The city’s three-quarter-cent sales tax, which generates some $45 million per year exclusively for the Police and Fire Pension Fund, is scheduled to expire in March 2025. The current tax is the third five-year tax that was first approved by voters in November 2009. 

The commission that is now being formed would comprise about 25 Springfield residents. The list of names is still being finalized, McClure said, and suggestions were offered by Springfield City Council members. 

The goal is to make sure various interests are represented, McClure said, adding that names will be released next week. 

The commission’s charge is to put forth a recommendation on whether the city should seek a new three-quarter-cent tax, McClure said. The commission would report its recommendation to council by June 30, which would give council time to review it and, if necessary, prepare ballot language for the November election. 

McClure said at a Jan. 9 meeting of council, there was broad consensus that if a new tax is sought, it must fund ongoing pension obligations of $3.5 million-$5 million, and it should also advance public safety initiatives. Additionally, it should address initiatives in the Forward SGF comprehensive plan, such as transformative capital projects and neighborhood issues. 
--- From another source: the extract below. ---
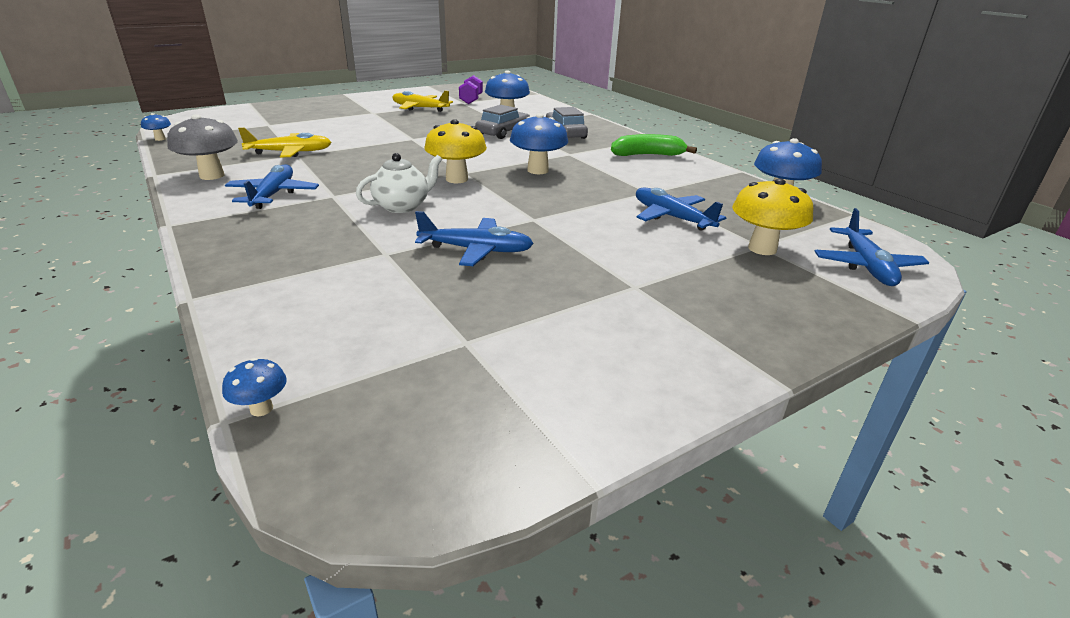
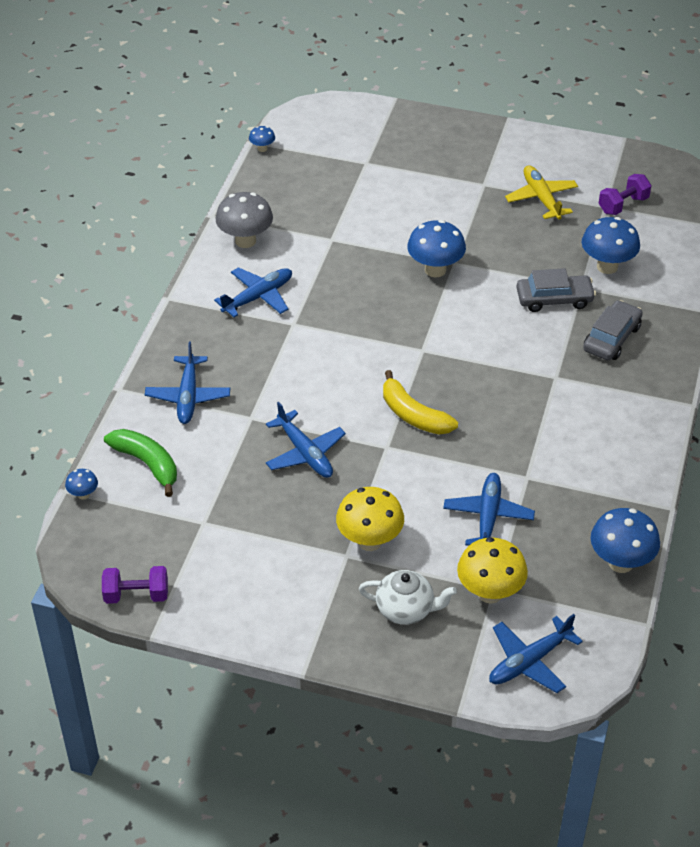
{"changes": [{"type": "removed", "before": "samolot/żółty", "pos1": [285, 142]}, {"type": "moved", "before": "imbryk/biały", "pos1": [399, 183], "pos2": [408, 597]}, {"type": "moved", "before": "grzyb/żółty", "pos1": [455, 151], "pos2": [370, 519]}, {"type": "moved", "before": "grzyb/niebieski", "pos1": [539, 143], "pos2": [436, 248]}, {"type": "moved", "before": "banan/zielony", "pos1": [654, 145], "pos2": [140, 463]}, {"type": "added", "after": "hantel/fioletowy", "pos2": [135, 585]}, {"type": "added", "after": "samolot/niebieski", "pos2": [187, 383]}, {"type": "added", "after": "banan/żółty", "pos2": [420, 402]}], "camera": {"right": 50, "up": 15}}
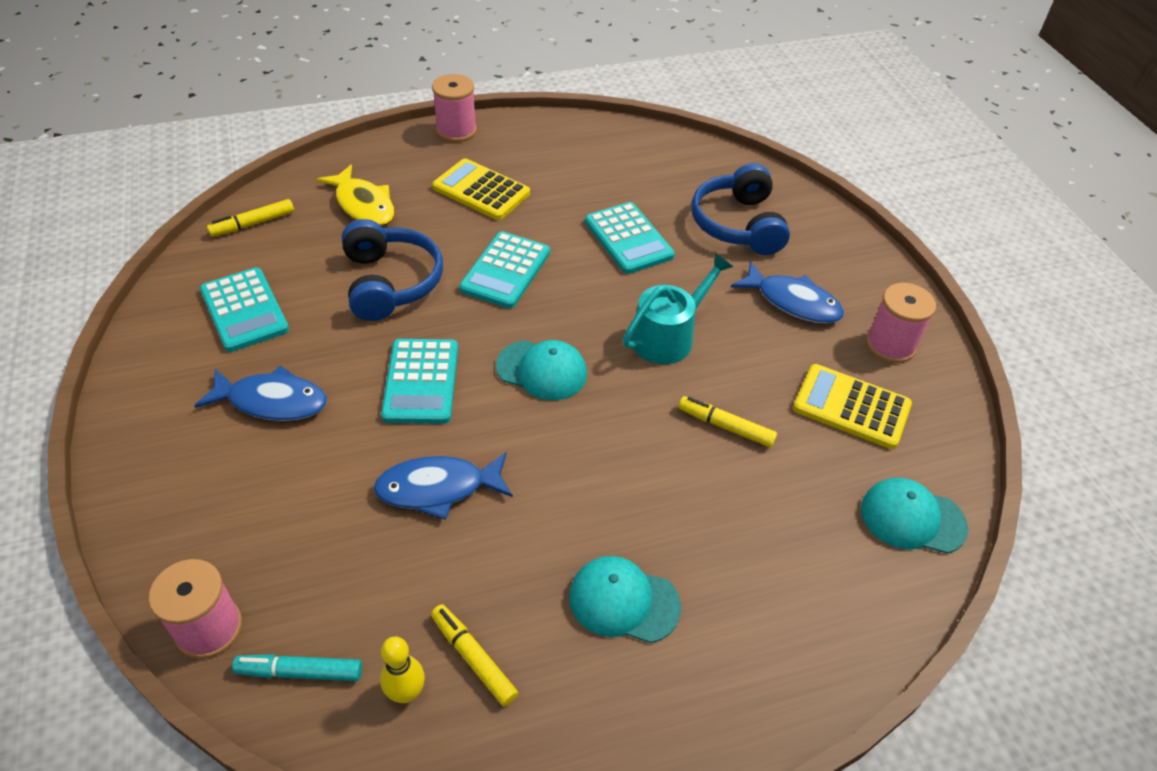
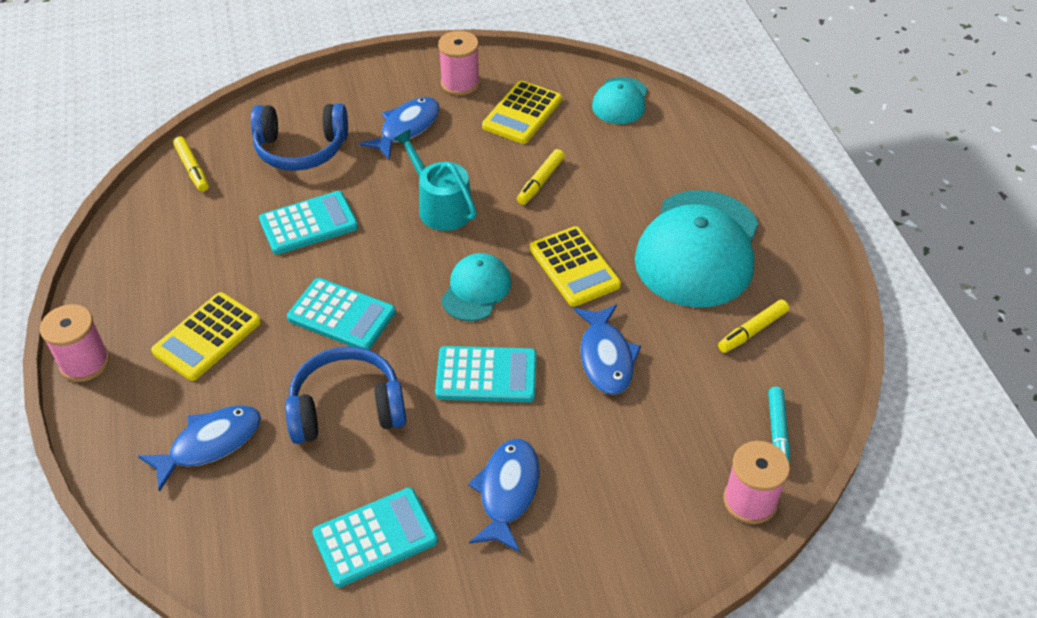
{"changes": [{"type": "moved", "before": "flamaster/żółty", "pos1": [250, 218], "pos2": [191, 164]}, {"type": "recoloured", "before": "ryba/żółty", "after": "ryba/niebieski", "pos1": [355, 195], "pos2": [199, 448]}, {"type": "removed", "before": "kręgiel/żółty", "pos1": [402, 670]}, {"type": "resized", "before": "czapka/turkusowy", "pos1": [625, 599], "pos2": [697, 249], "scale": 1.96}, {"type": "added", "after": "kalkulator/żółty", "pos2": [575, 266]}], "camera": {"right": -85, "up": 0}}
The formation of the commission, which will have a limited three-month charge, will be put forth by the mayor as a resolution at the April 8 council meeting. 

McClure said the committee should be large enough to provide broad-based input but small enough to be functional. 

“I think you’ll find it to be pretty diverse in terms of its interests. That’s the only way this is going to work,” he said. 

He noted it will incorporate business and private interests with plenty of input from the housing discussions that are ongoing in the community. 

McClure said the current tax was first approved because of severe underfunding in the Police and Fire Pension Fund. According to past Springfield Business Journal reporting, at the time it was initially passed in 2009, the fund was facing a shortfall of more than $200 million, and a previous effort to pass a 1-cent tax had failed in the polls in February of that year. 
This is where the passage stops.